The message of pluralism conveyed by the city's combined holiday display is not a message that endorses religion over nonreligion. Just as government may not favor particular religious beliefs over others, "government may not favor religious belief over disbelief." Texas Monthly, Inc. v. Bullock, 489 U. S. 1, 489 U. S. 27 (1989) (BLACKMUN, J., concurring in judgment); Wallace v. Jaffree, 472 U.S. at 472 U. S. 52 -54; id. at 472 U. S. 70 (O'CONNOR, J., concurring in judgment). Here, by displaying a secular symbol of the Christmas holiday season rather than a religious one, the city acknowledged a public holiday celebrated by both religious and nonreligious citizens alike, and it did so without endorsing Christian beliefs. A reasonable observer would, in my view, appreciate that the combined display is an effort to acknowledge the cultural diversity of our country and to convey tolerance of different choices in matters of religious belief or nonbelief by recognizing that the winter holiday season is celebrated in diverse ways by our citizens. In short, in the holiday context, this combined display in its particular physical setting conveys neither an endorsement of Judaism or Christianity nor disapproval of alternative beliefs, and thus does not have the impermissible effect of "mak[ing] religion relevant, in reality or public perception, to status in the political community." Lynch, supra, at 465 U. S. 692 (concurring opinion).

My conclusion does not depend on whether or not the city had "a more secular alternative symbol" of Chanukah, ante at 492 U. S. 618, just as the Court's decision in Lynch clearly did not turn on whether the city of Pawtucket could have conveyed its tribute to the Christmas holiday season by using a "less religious" alternative to the creche symbol in its display of traditional holiday symbols.

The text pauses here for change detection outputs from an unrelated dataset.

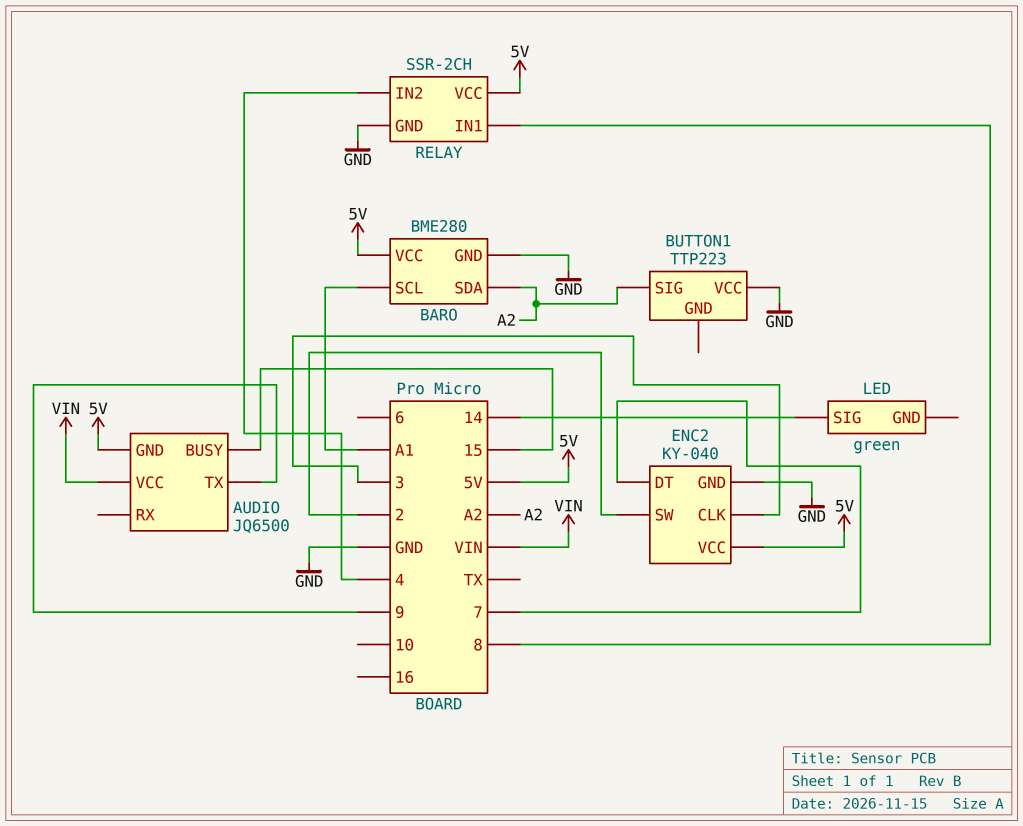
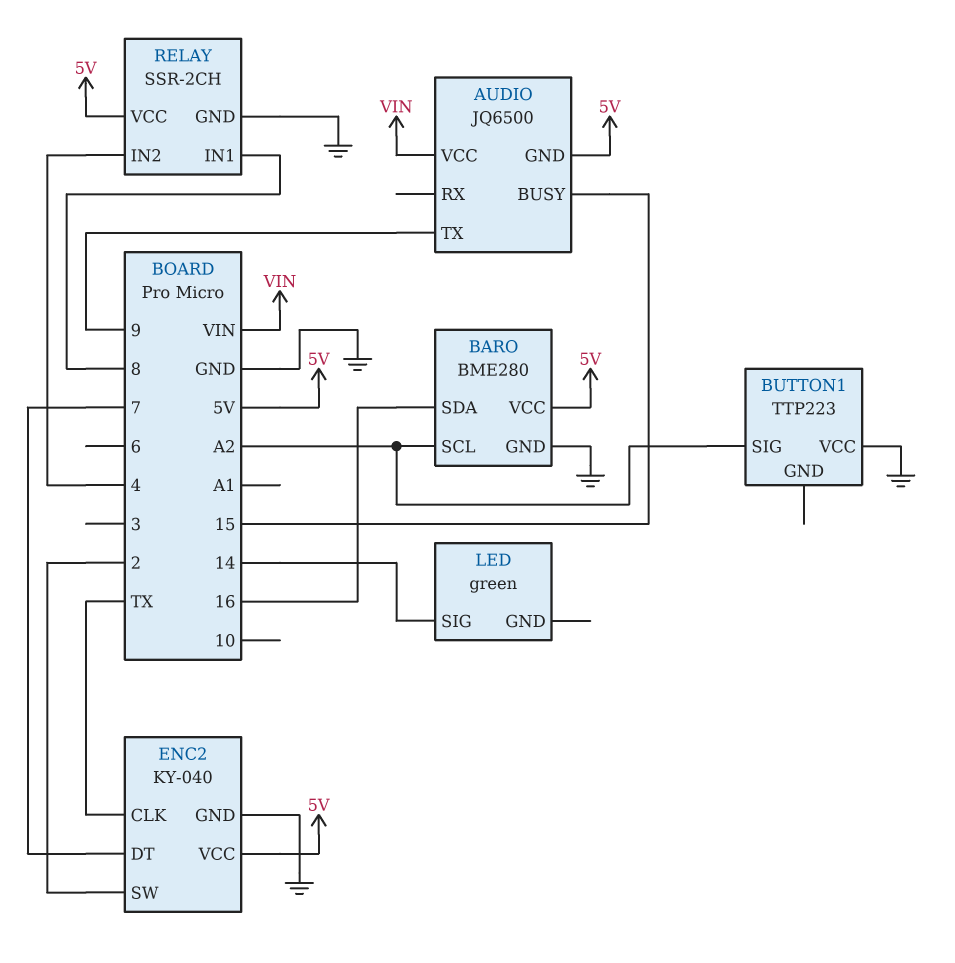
BARO pin SCL: A1 -> A2
BARO pin SDA: A2 -> 16
ENC2 pin CLK: 3 -> TX

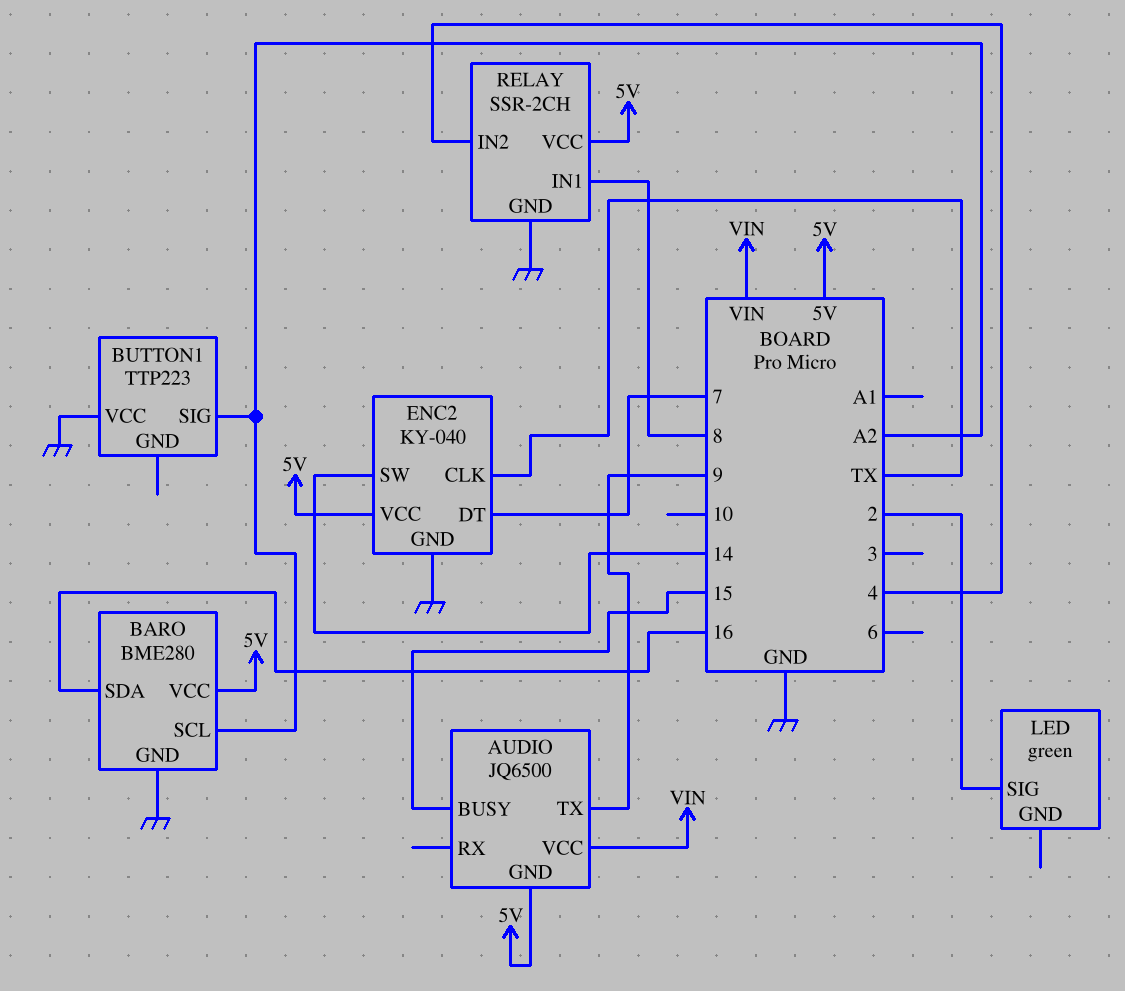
ENC2 pin SW: 2 -> 14
LED pin SIG: 14 -> 2

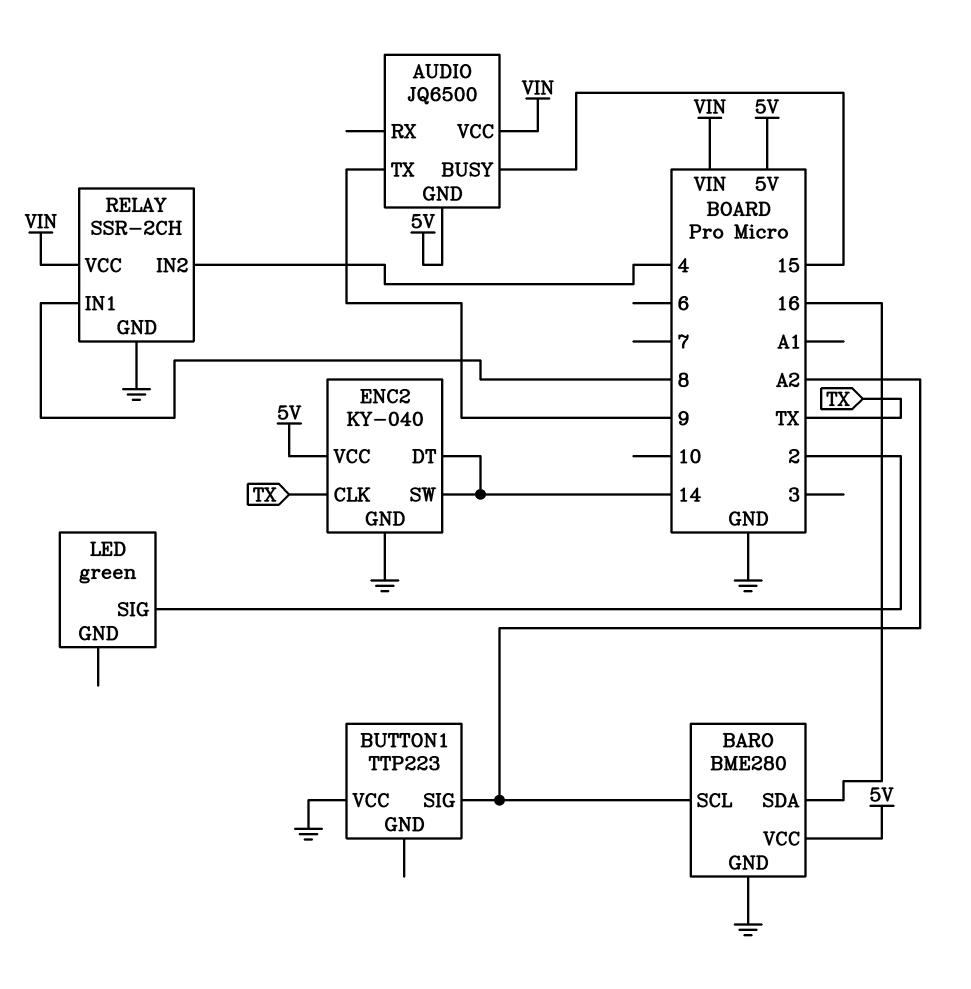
ENC2 pin DT: 7 -> 14
RELAY pin VCC: 5V -> VIN

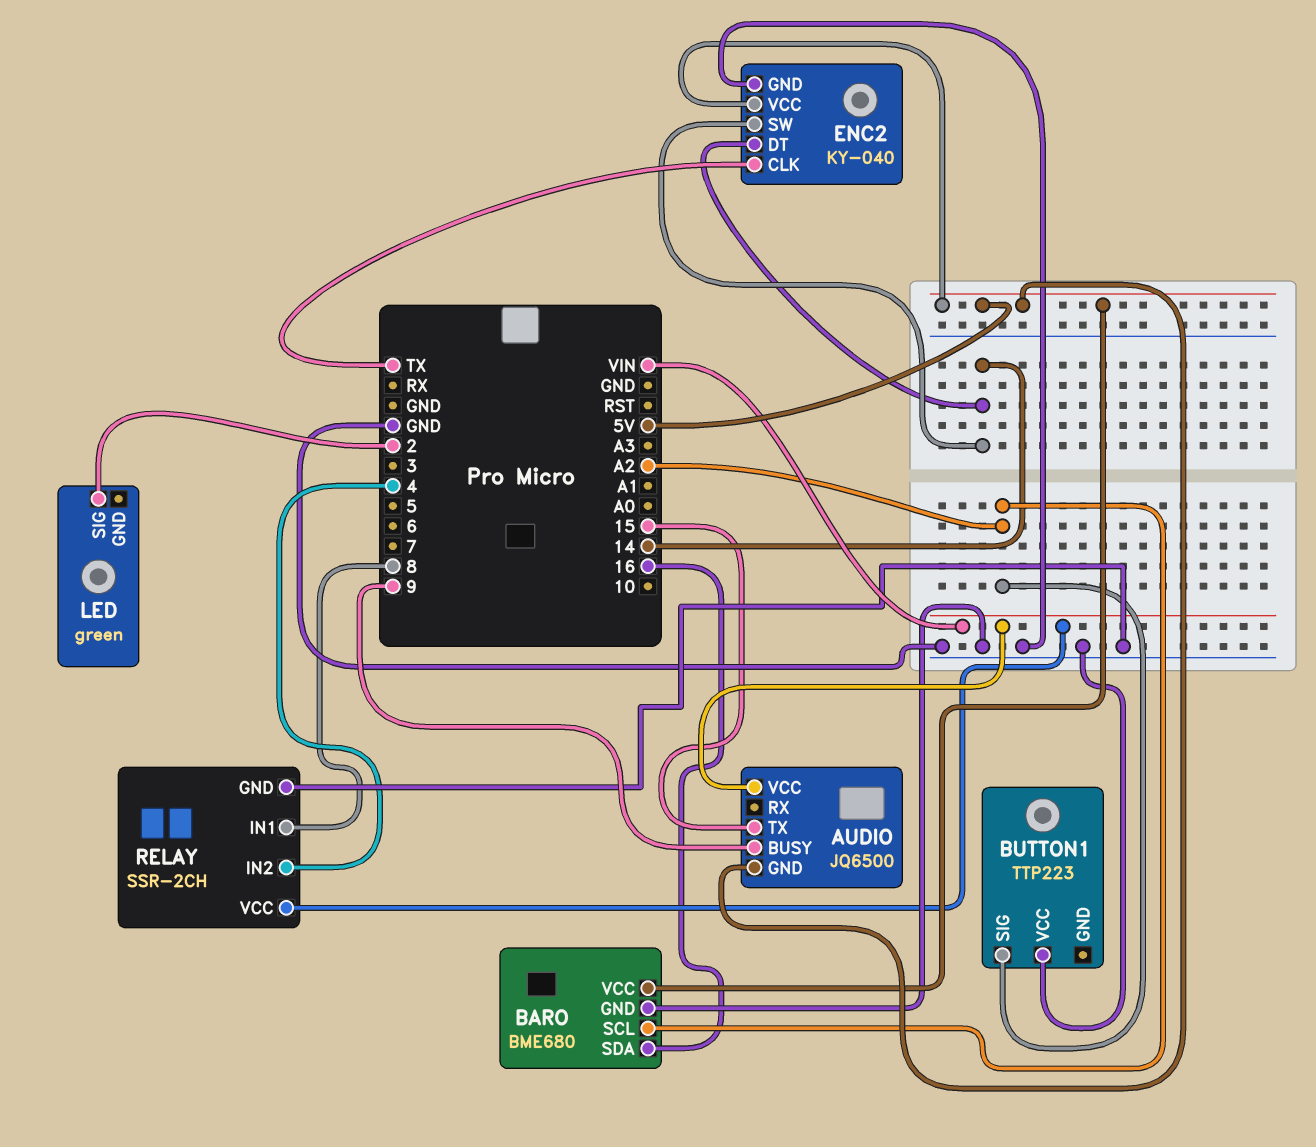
AUDIO pin BUSY: 15 -> 9
AUDIO pin TX: 9 -> 15
BARO: BME280 -> BME680

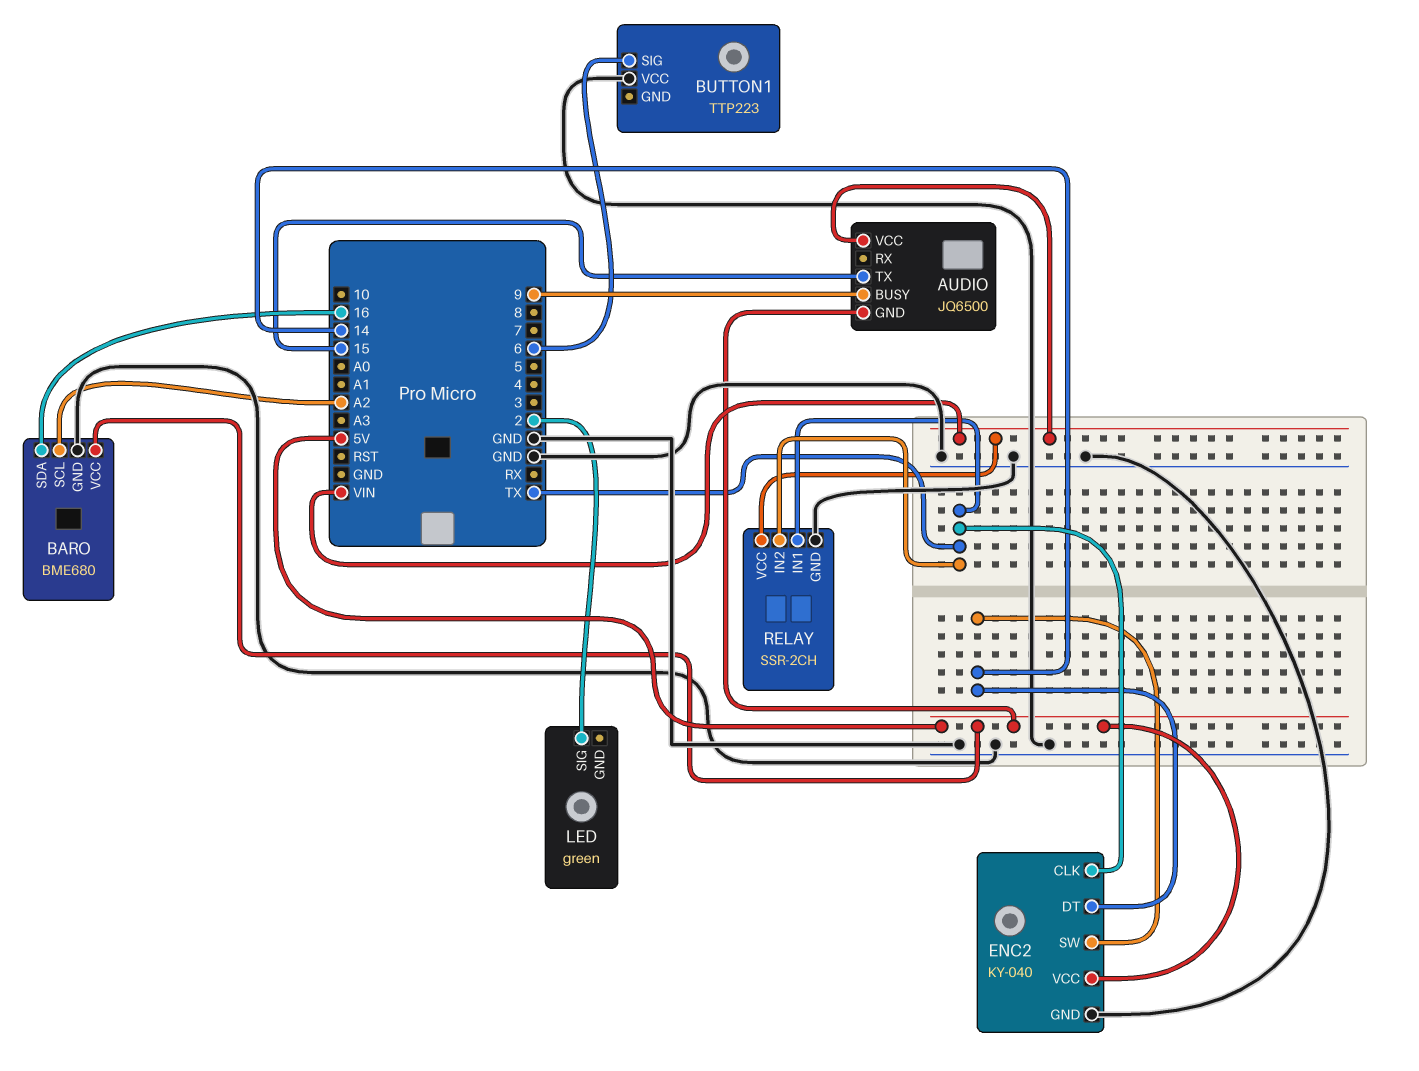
BUTTON1 pin SIG: A2 -> 6
RELAY pin IN1: 8 -> TX
RELAY pin IN2: 4 -> TX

See Lynch, supra, at 465 U. S. 681, n. 7 ("JUSTICE BRENNAN argues that the city's objectives could have been achieved without including the creche in the display, [465 U.S.] at 465 U. S. 699. True or not, that is irrelevant. The question is whether the display of the creche violates the Establishment Clause"). In my view, JUSTICE BLACKMUN's new rule, ante at 492 U. S. 618, that an inference of endorsement arises every time government uses a symbol with religious meaning if a "more secular alternative" is available is too blunt an instrument for Establishment Clause analysis, which depends on sensitivity to the context and circumstances presented by each case. Indeed, the opinion appears to recognize the importance of this contextual sensitivity by creating an exception to its new rule in the very case announcing it: the opinion acknowledges that "a purely secular symbol" of Chanukah is available, namely, a dreidel or four-sided top, but rejects the use of such a symbol because it "might be interpreted by some as mocking the celebration of Chanukah." Ibid. This recognition that the more religious alternative may, depending on the circumstances, convey a message that is least likely to implicate Establishment Clause concerns is an excellent example of the need to focus on the specific practice in question in its particular physical setting and context in determining whether government has conveyed or attempted to convey a message that religion or a particular religious belief is favored or preferred.

In sum, I conclude that the city of Pittsburgh's combined holiday display had neither the purpose nor the effect of endorsing religion, but that Allegheny County's creche display had such an effect. Accordingly, I join Parts I, II, III-A, IV, V, and VII of the Court's opinion, and concur in the judgment.